Whenever I hear read from the desk of a Christian Science church the account of Jesus' healing of the ten lepers, I am reminded of an experience of mine which occurred in 1930, while I was vacationing in the West. One night I attended a concert in a large outdoor bowl. The singer appeared and walked to the front of the platform, and as he began to sing I found that suddenly, without a moment's warning, I had become totally blind. I recalled the thousands of people around me, not one of whom I knew. Not only was I alone at the concert but I did not have an acquaintance within forty miles. It was at this point that I spanned the ten years I had been away from Christian Science and the Sunday school. How I worked I do not recall, but some of the truths I had learned, returned to me in my hour of great need. At no time was there a moment's fear, for having turned to God wholeheartedly I felt His protection. I know that I worked throughout the concert, while trying to enjoy the music. Not for a second did I doubt God's ability to care for me. With the conclusion of the program my sight returned, and there has never been the slightest recurrence of that condition. Like the nine lepers I took my healing and went my way. It was nine years before I expressed my gratitude to God for this healing or attended a Christian Science church.

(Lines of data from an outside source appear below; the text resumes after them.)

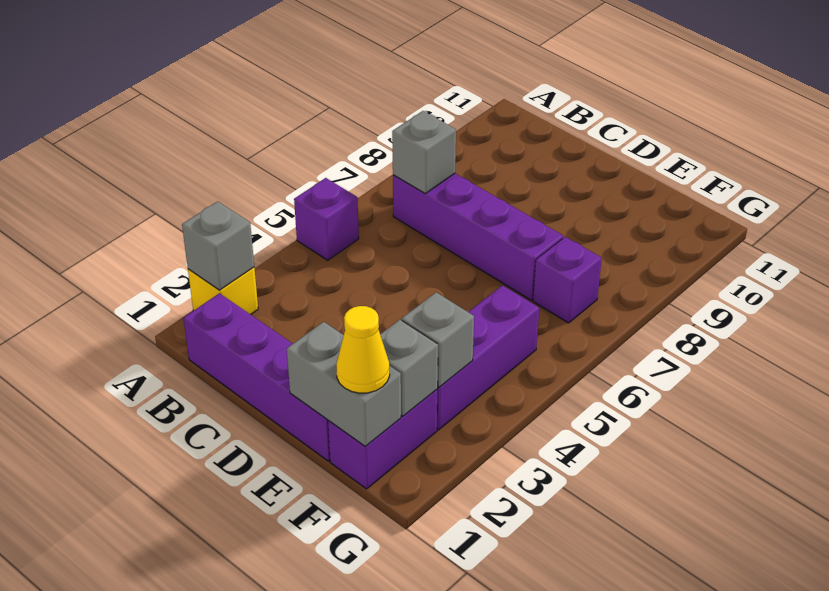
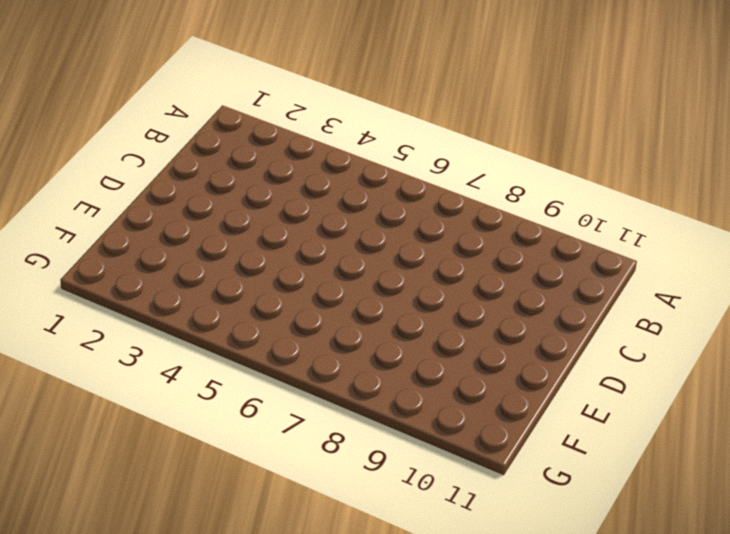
none -> yellow brick A2 level 1
none -> purple brick A5 level 1
none -> purple brick B1:E1 level 1

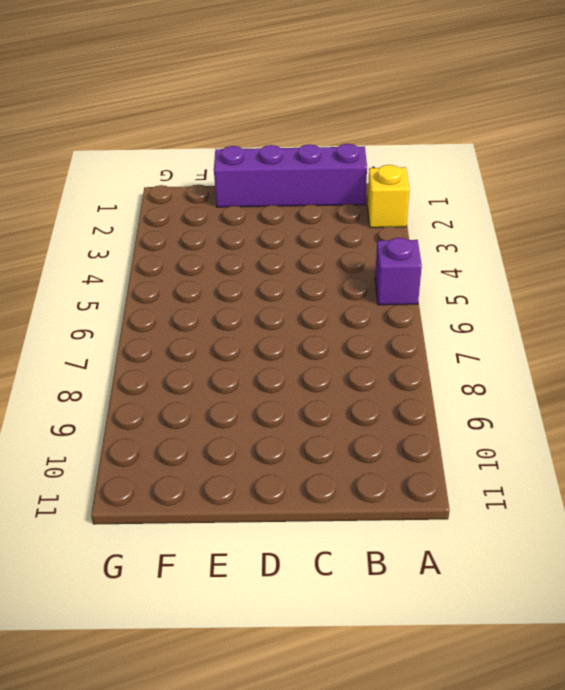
none -> purple brick B7:E7 level 1
none -> purple brick F1:F2 level 1
none -> purple brick F3:F5 level 1

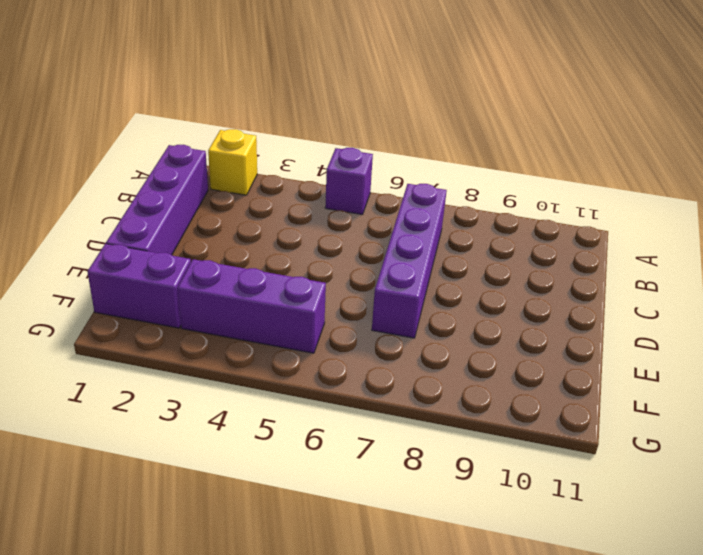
none -> purple brick F7 level 1
none -> grey brick A2 level 2
none -> grey brick B7 level 2

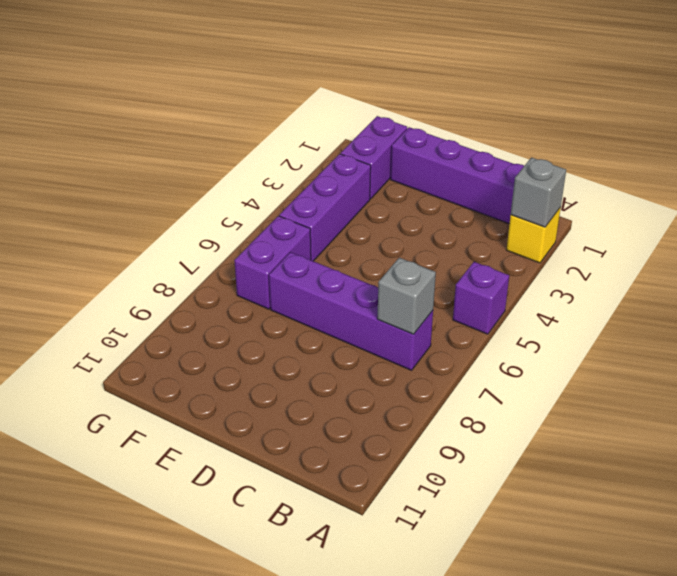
purple brick F6:F7 level 1 -> purple brick F7 level 1
none -> grey brick E1:F1 level 2
none -> grey brick F2 level 2
none -> grey brick F3 level 2

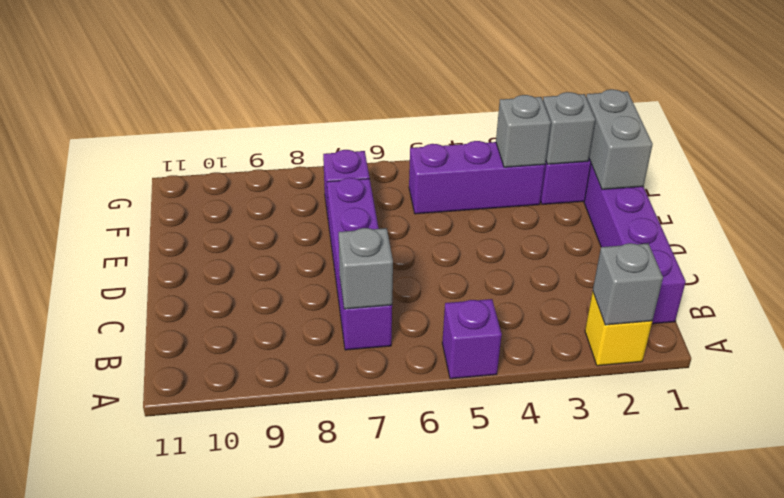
none -> yellow cone F1 level 3

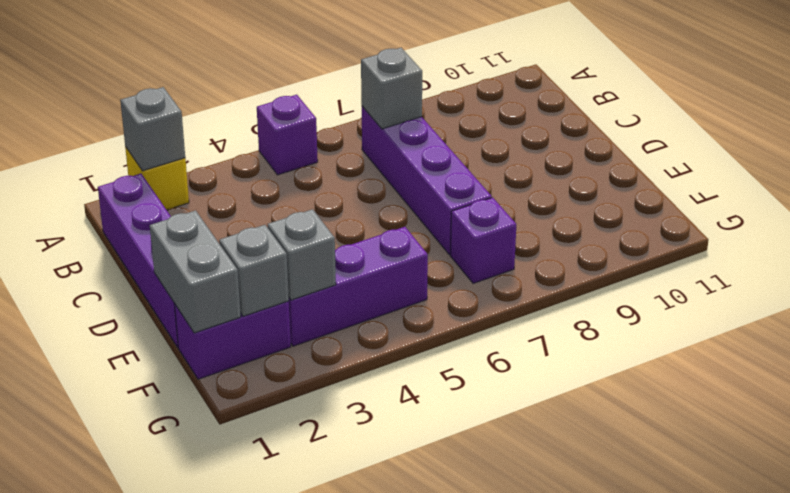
none -> yellow cone F1 level 3

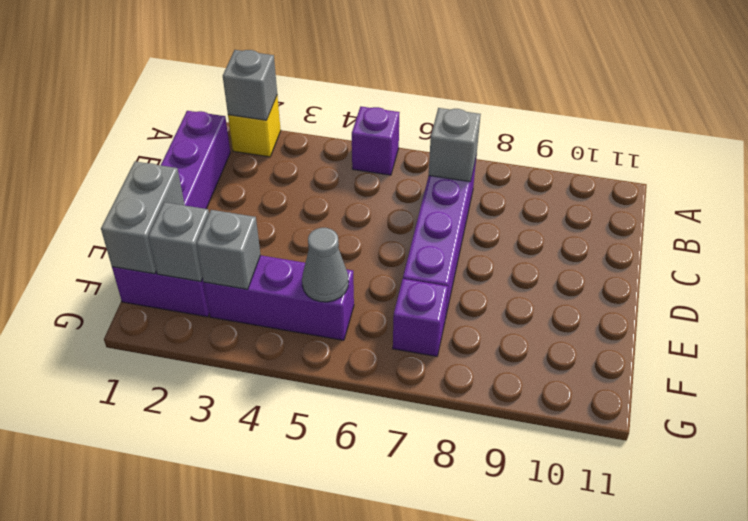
grey cone F5 level 2 -> none
none -> yellow cone F1 level 3

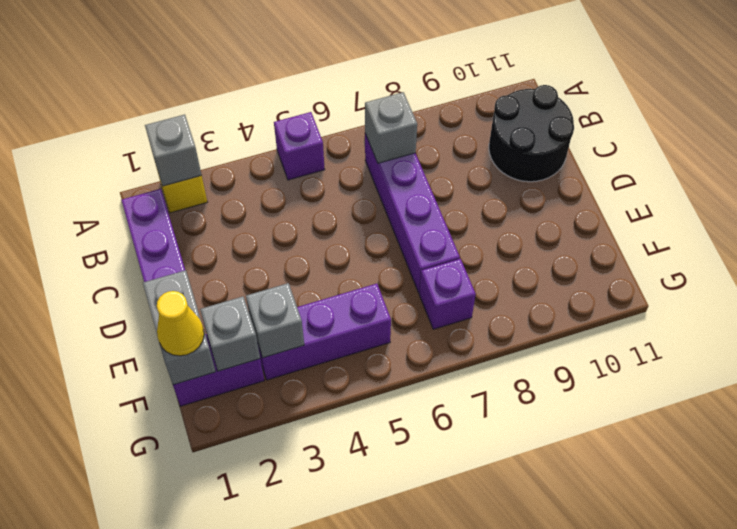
black round brick B10:C11 level 1 -> none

During the intervening years I was steeped in materia medica, for I lived in a funeral home and was associated with the business. I hated this profession, and was almost constantly under a doctor's care. Physically I seemed to be a nervous wreck and at the end of human endurance. Then our firm, with two others, was involved in a business lawsuit. Surely the words, "Man's extremity is God's opportunity," were proved true by me. Again I turned to God for deliverance, and His help was forthcoming.
A friend, who had become a Christian Science practitioner, had told me a year before, when I needed physical healing badly, that whenever I was ready he would be glad to talk with me. But I had never once thought of turning to Christian Science for healing. Now, however, I was ready for this help, not thinking of myself, but of the business. While talking with the practitioner, I realized the truth of Mrs. Eddy's statement (Miscellaneous Writings, p. 86), "The atmosphere of mortal mind constitutes our mortal environment." I was being freed from the enslaving thoughts which I had accepted as inevitable. I saw my freedom as a child of God as a present possibility, and I began to claim it, although there were many thoughts to be healed before the suit was rightly settled.